Education Reductions in Prisons Put at Risk Public Safety, Watchdog Warns

Cuts to learning initiatives within correctional institutions are disrupting inmates' employment and skill development options, ultimately posing a risk to public security, according to a new analysis from a correctional watchdog agency.

Cycle of Repeat Crimes Linked to Lack of Education

Repeat criminals often cause disorder in their communities due to the failure of prisons to supply sufficient training and work programs that could help disrupt the pattern of reoffending, the report indicated.

I hold significant concerns about the effect of inflation-adjusted education budget cuts on currently inadequate provision and about the lack of real desire and ambition for improvement that this signifies.”

Budget Cuts Threaten Reform Initiatives

In spite of commitments to improve availability to learning, spending on frontline educational programs in prisons is being reduced by as much as 50%, per recent reports.

Although the overall training budget has stayed the same, the cost of program agreements has increased significantly, according to prison governors.

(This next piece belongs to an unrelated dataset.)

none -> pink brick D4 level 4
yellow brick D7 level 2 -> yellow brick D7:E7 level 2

  • Only 31% of ex- inmates are working six months after release
  • Ninety-four of 104 closed prisons were rated “inadequate” or “not sufficiently good” for purposeful engagement
  • Average attendance in educational activities was just 67% in reviewed prisons

Inadequate Situations Impede Reform

Crowded conditions, a lack of training facilities, equipment breakdowns, and aging infrastructure have compounded the problem, according to the analysis.

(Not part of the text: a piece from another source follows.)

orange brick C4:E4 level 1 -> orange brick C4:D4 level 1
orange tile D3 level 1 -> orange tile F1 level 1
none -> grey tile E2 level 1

Numerous inmates remain for extended periods to be allocated an activity space and are often given whatever is open, instead of instruction relevant to their employment opportunities upon release.

Even when activities went ahead, full-day positions generally occupied prisoners for just five hours per day, with many positions split into partial places to stretch meagre provision more widely.

Government Position and Future Initiatives

The prison system has a duty to protect the community by making inmates less likely to reoffend when they are freed, but frequently it is failing to meet this obligation.

The best administrators understand that jails, and ultimately our society, are more secure if inmates are purposefully occupied, and that training, skill development and employment play a crucial role in encouraging inmates to turn their lives around.

It is understood that purposeful engagement can help to enable secure and proper correctional facilities and have a transformative impact on reoffending levels.”

Unless officials in the prison service take the delivery of high-quality education and training more seriously, it is difficult to see how appallingly high reoffending rates can be reduced.

The spending cuts are also expected to impede initiatives to implement a new incentive-based correctional regime that would allow prisoners to gain reductions their sentence by finishing work, skill development and education programs.